Ghidra is an open source reverse engineering tool developed by the National Security Agency, which we frequently use for static malware analysis. It is possible to create custom scripts and plugins for Ghidra to provide specific functionalities that researchers need. We used this feature of Ghidra and created custom scripts to aid our Go binary analysis.
The topics discussed in this article were presented at the Hacktivity2020 online conference. The slides and other materials are available in our Github repository.
Lost Function Names in Stripped Binaries
The first issue is not specific to Go binaries, but stripped binaries in general. Compiled executable files can contain debug symbols which make debugging and analysis easier. When analysts reverse engineer a program that was compiled with debugging information, they can see not only memory addresses, but also the names of the routines and variables. However, malware authors usually compile files without this information, creating so-called stripped binaries. They do this to reduce the size of the file and make reverse engineering more difficult. When working with stripped binaries, analysts cannot rely on the function names to help them find their way around the code. With statically linked Go binaries, where all the necessary libraries are included, the analysis can slow down significantly.
To illustrate this issue, we used simple “Hello Hacktivity” examples written in C[1] and Go[2] for comparison and compiled them to stripped binaries. Note the size difference between the two executables.
Ghidra’s Functions window lists all functions defined within the binaries. In the non-stripped versions function names are nicely visible and are of great help for reverse engineers.
The function lists for stripped binaries look like the following:
These examples neatly show that even a simple “hello world” Go binary is huge, having more than a thousand functions. And in the stripped version reverse engineers cannot rely on the function names to aid their analysis.
Note: Due to stripping, not only did the function names disappear, but Ghidra also recognized only 1,139 functions of the 1,790 defined functions.
We were interested in whether there was a way to recover the function names within stripped binaries. First, we ran a simple string search to check if the function names were still available within the binaries.

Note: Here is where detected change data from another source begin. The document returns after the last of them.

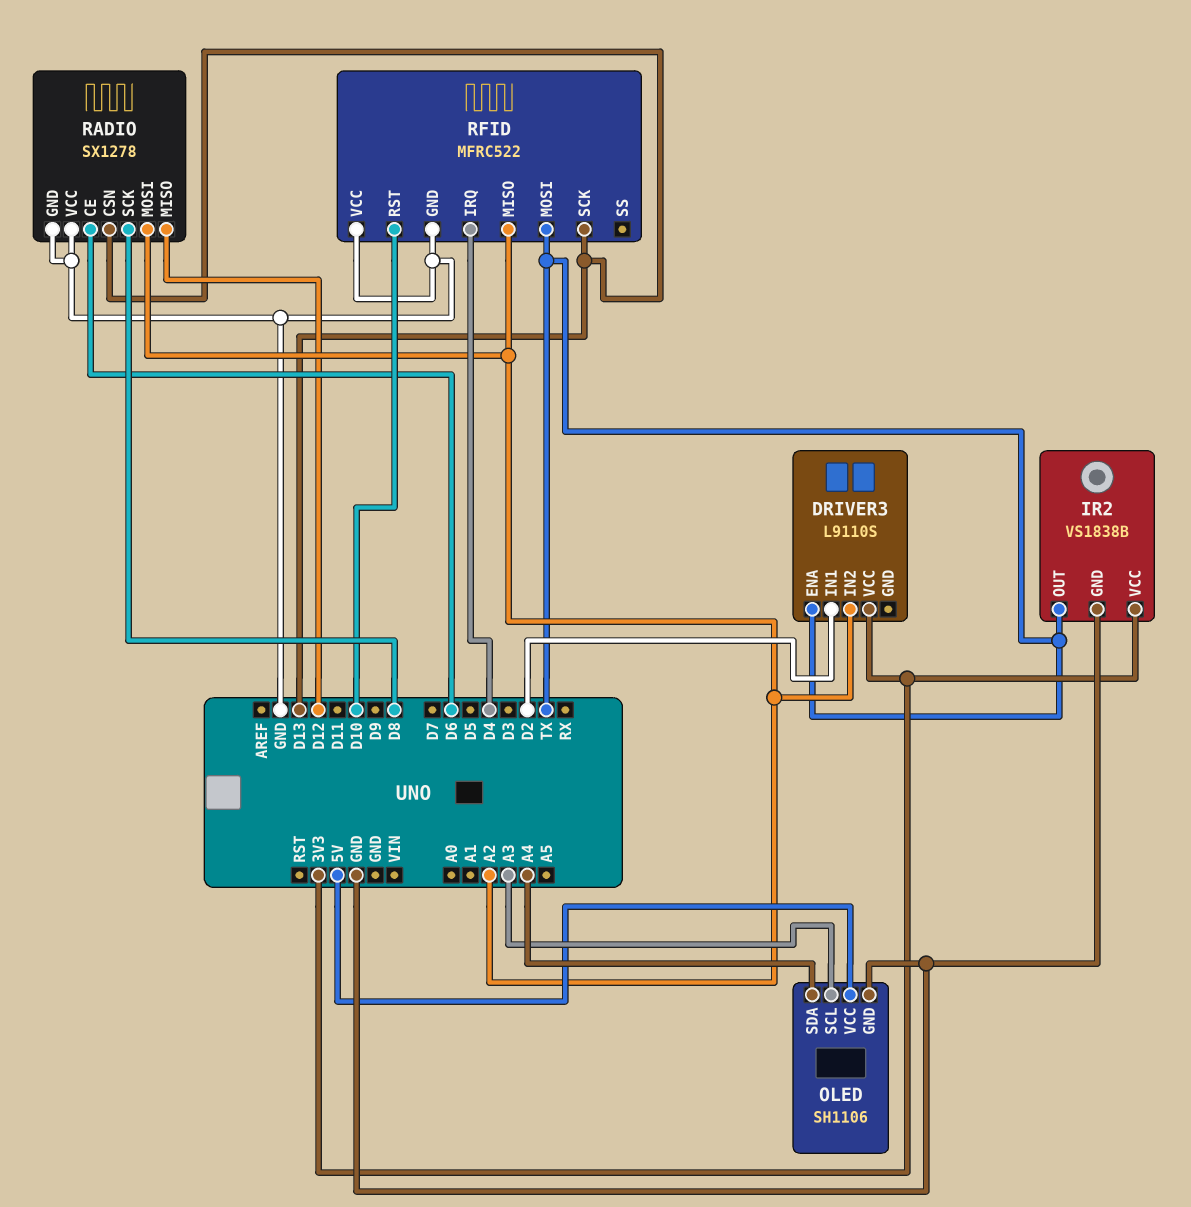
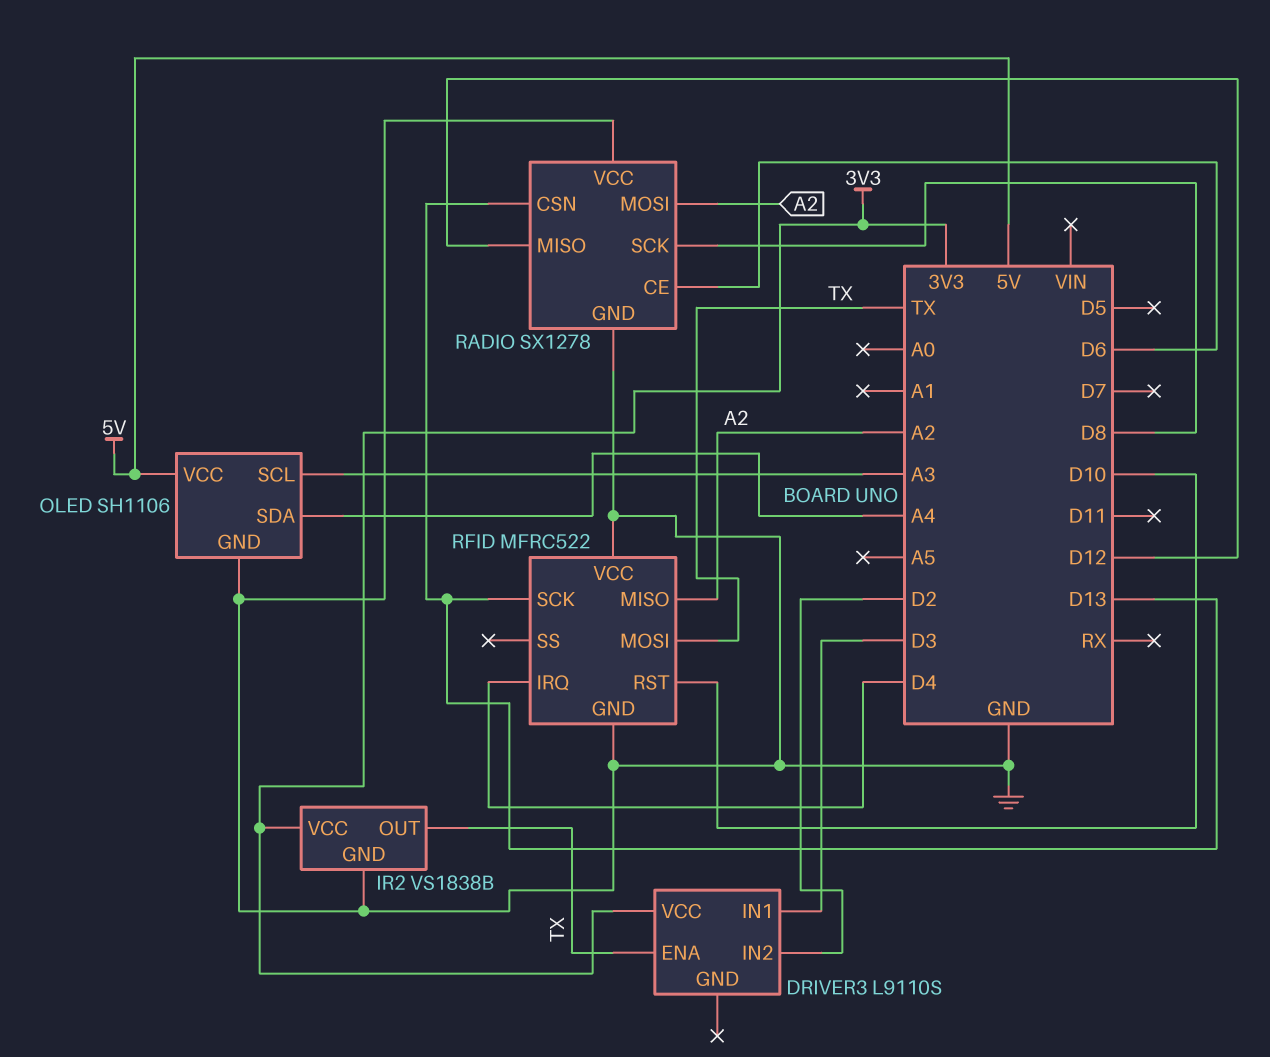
DRIVER3 pin IN1: D2 -> D3
DRIVER3 pin IN2: A2 -> D2

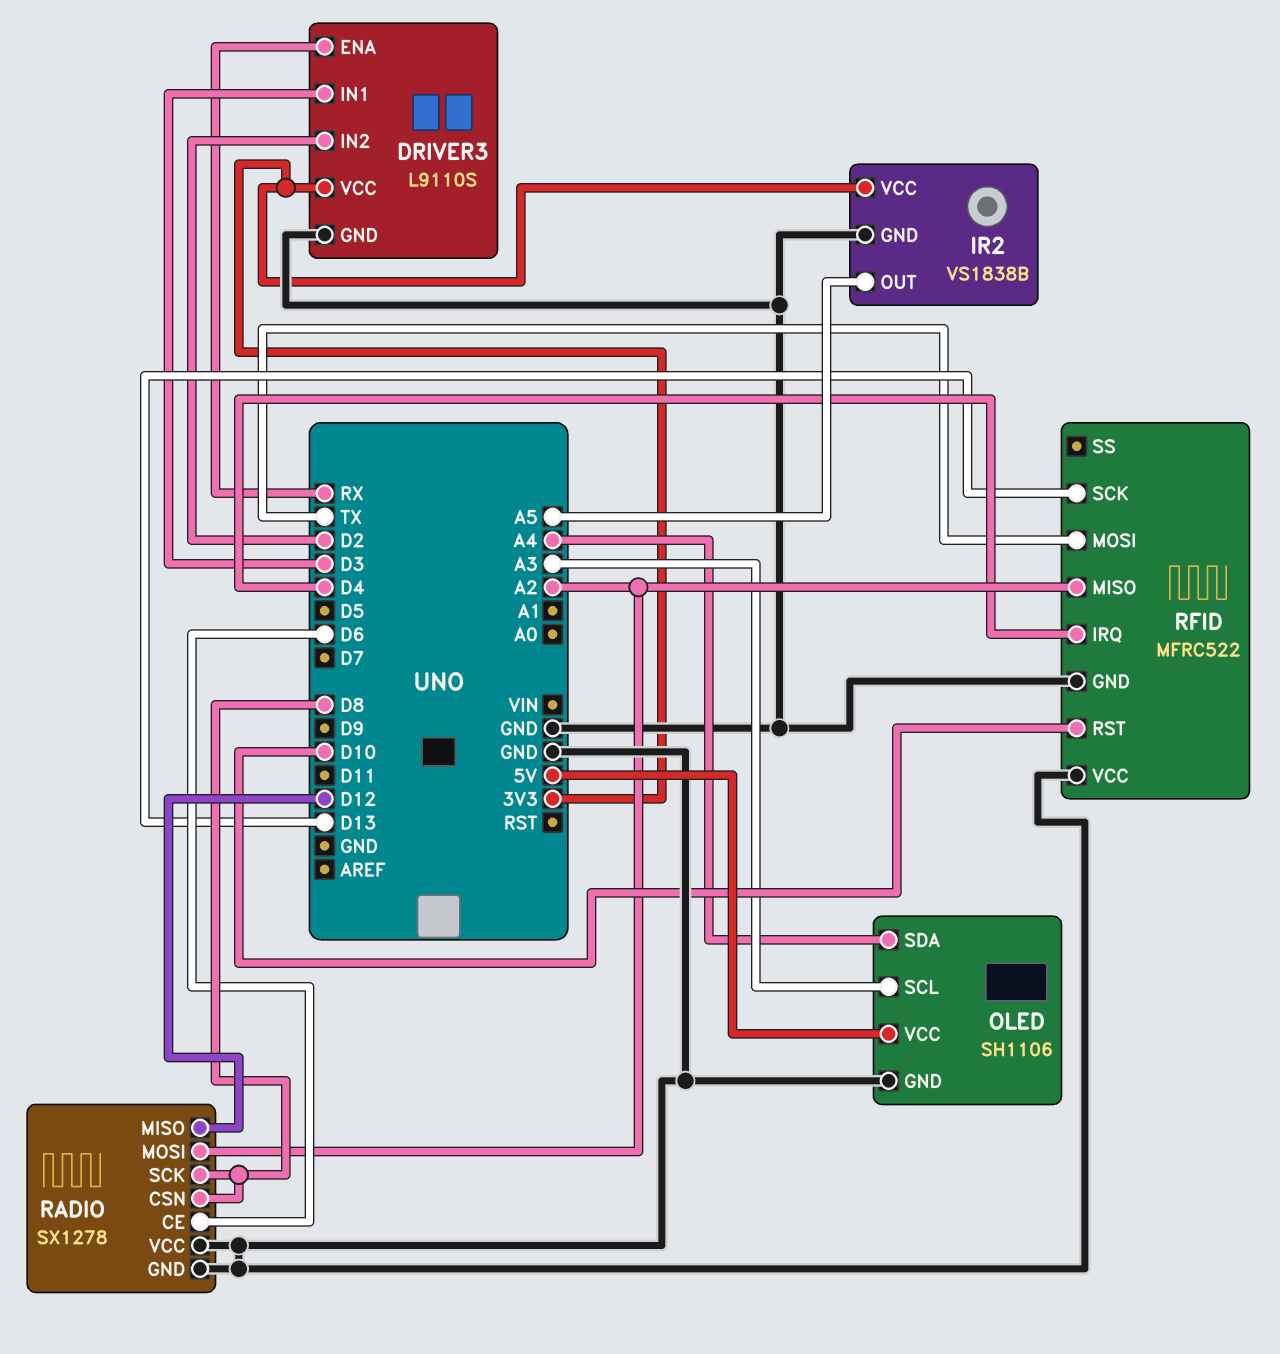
DRIVER3 pin ENA: TX -> RX
DRIVER3 pin GND: none -> GND
IR2 pin OUT: TX -> A5
RADIO pin CSN: D13 -> D8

In the C example we looked for the function “main”, while in the Go example it was “main.main”.
The strings utility could not find the function name in the stripped C binary[4], but “main.main” was still available in the Go version[6]. This discovery gave us some hope that function name recovery could be possible in stripped Go binaries.
Loading the binary[6] to Ghidra and searching for the “main.main” string will show its exact location. As you can be seen in the image below, the function name string is located within the .gopclntab section.
The pclntab structure is available since Go 1.2 and nicely documented. The structure starts with a magic value followed by information about the architecture. Then the function symbol table holds information about the functions within the binary. The address of the entry point of each function is followed by a function metadata table.
The function metadata table, among other important information, stores an offset to the function name.
It is possible to recover the function names by using this information. Our team created a script (go_func.py) for Ghidra to recover function names in stripped Go ELF files by executing the following steps:
- Locates the pclntab structure
- Extracts the function addresses
- Finds function name offsets
Executing our script not only restores the function names, but it also defines previously unrecognized functions.
To see a real-world example let’s look at an eCh0raix ransomware sample[9]:
This example clearly shows how much help the function name recovery script can be during reverse engineering. Analysts can assume that they are dealing with ransomware just by looking at the function names.
Note: There is no specific section for the pclntab structure in Windows Go binaries, and researchers need to explicitly search for the fields of this structure (e.g. magic value, possible field values). For macOS, the _gopclntab section is available, similar to .gopclntab in Linux binaries.
Challenges: Undefined Function Name Strings
If a function name string is not defined by Ghidra, then the function name recovery script will fail to rename that specific function, since it cannot find the function name string at the given location. To overcome this issue our script always checks if a defined data type is located at the function name address and, if not, tries to define a string data type at the given address before renaming a function.
In the example below, the function name string “log.New” is not defined in an eCh0raix ransomware sample[9], so the corresponding function cannot be renamed without creating a string first.
The following lines in our script solve this issue:
Unrecognized Strings in Go Binaries
The second issue that our scripts are solving is related to strings within Go binaries. Let’s turn back to the “Hello Hacktivity” examples and take a look at the defined strings within Ghidra.
70 strings are defined in the C binary[3], with “Hello, Hacktivity!” among them. Meanwhile, the Go binary[5] includes 6,540 strings, but searching for “hacktivity” gives no result. Such a high number of strings already makes it hard for reverse engineers to find the relevant ones, but, in this case, the string that we expected to find was not even recognized by Ghidra.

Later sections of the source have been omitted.